Pressionado, James Murdoch renunciou à presidência executiva da News International, bem como à direção da BSkyB . Dona de 39,1% da operadora, a News Corporation fez uma oferta para comprar as ações restantes da empresa, abandonada em julho de 2011 por causa do escândalo.

Questionado sobre seu relacionamento com políticos antes e durante a tentativa de compra, James Murdoch disse ter tido uma rápida conversa sobre o assunto com Cameron durante um jantar na casa de Rebekah Brooks , ex-diretora da News International.

O jantar aconteceu em 23 de dezembro de 2010, sete meses antes de Cameron se tornar premiê e dois dias depois de Vince Cable, então Secretário de Negócios do governo, ter deixado de supervisionar a negociação sobre a BSkyB. O afastamento foi motivado por uma conversa gravada na qual Cable dizia estar “em guerra” com Rupert Murdoch.

O filho do magnata afirmou ter comentado sobre a saída de Cable com Cameron durante uma “conversa brevíssima” que não chegou a ser uma “discussão”. James Murdoch também disse ter tido uma reunião em setembro de 2009 com Cameron para discutir um possível apoio do The Sun, também publicado pela News International, à sua candidatura.

Segundo James Murdoch, o propósito das reuniões com Cameron era discutir vários assuntos, como política externa.

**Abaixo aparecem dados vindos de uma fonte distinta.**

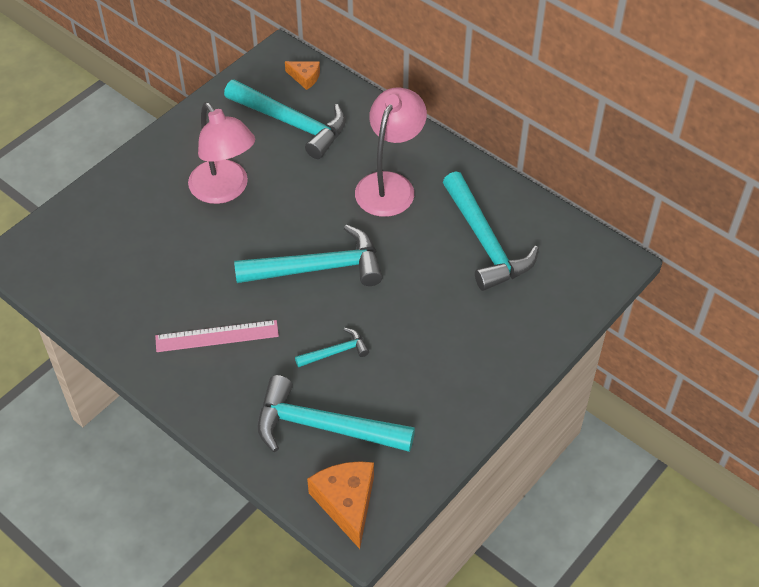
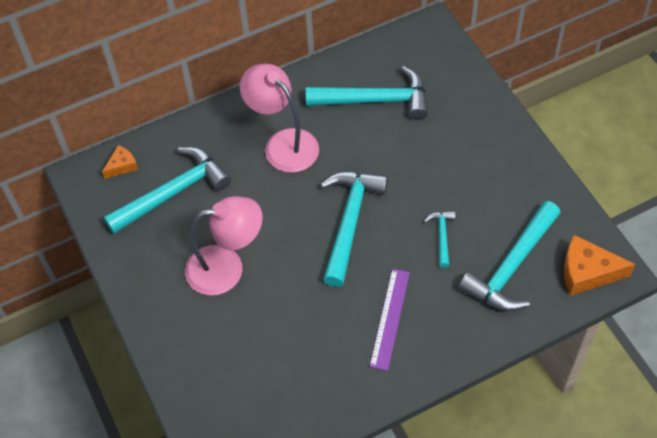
camera: 65 degrees left, 5 degrees up
(217, 336) = (390, 318): pink ruler -> purple ruler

Questionado sobre se era amigo do chanceler George Osborne, ele respondeu: “Somos amigáveis um com o outro. Não diria que é um amigo próximo”, afirmou, dizendo ter ido à casa de Osborne uma vez e discutido com ele a compra da BSkyB.

Murdoch também contou que um executivo da News Corp precisou de apenas sete minutos para checar uma informação sobre a venda da BSkyB com uma autoridade do Ministério da Cultura. A informação, postada em um blog da BBC em setembro de 2010, era a de que a Ofcom, órgão regulador da mídia britânica, iria rever a oferta da News Corp pela operadora.

Culpa dos subordinados

Durante o depoimento, James Murdoch defendeu seu trabalho à frente da News Corporation dizendo que seus subordinados não o informaram sobre o alcance das práticas ilegais. Murdoch voltou a dizer que o ex-editor do jornal Colin Myler e o ex-advogado da empresa Tom Crone não lhe disseram que as práticas ilegais eram corriqueiras e não restritas a apenas um repórter.

Em depoimentos no ano passado, Myler, Crone e outros executivos da News International negaram a versão de James Murdoch, dizendo tê-lo informado em 2008 sobre um email com dados sobre os grampos.

O juiz Brian Leveson, que comanda o inquérito, perguntou a James Murdoch por qual motivo Myler e Crone não compartilhariam tal informação. “Você acha que seu relacionamento era tal que eles poderiam ter pensado: ‘Não vamos incomodá-lo com isso’ ou ‘Melhor escondermos isso, ele ordenará que acabemos com esse câncer?’”, perguntou Leveson.

“Deve ter sido isso”, respondeu James Murdoch. “Eu realmente diria para acabar com o câncer, e havia algum desejo de que isso não acontecesse.”

Murdoch afirmou que, na época, não tinha nenhuma razão para desconfiar de seus subordinados na News International, que publicava o News of the World. “Eles me davam garantias que se mostraram erradas”, afirmou.

Rupert Murdoch deve prestar esclarecimentos sobre o caso diante do inquérito judicial nesta quarta-feira.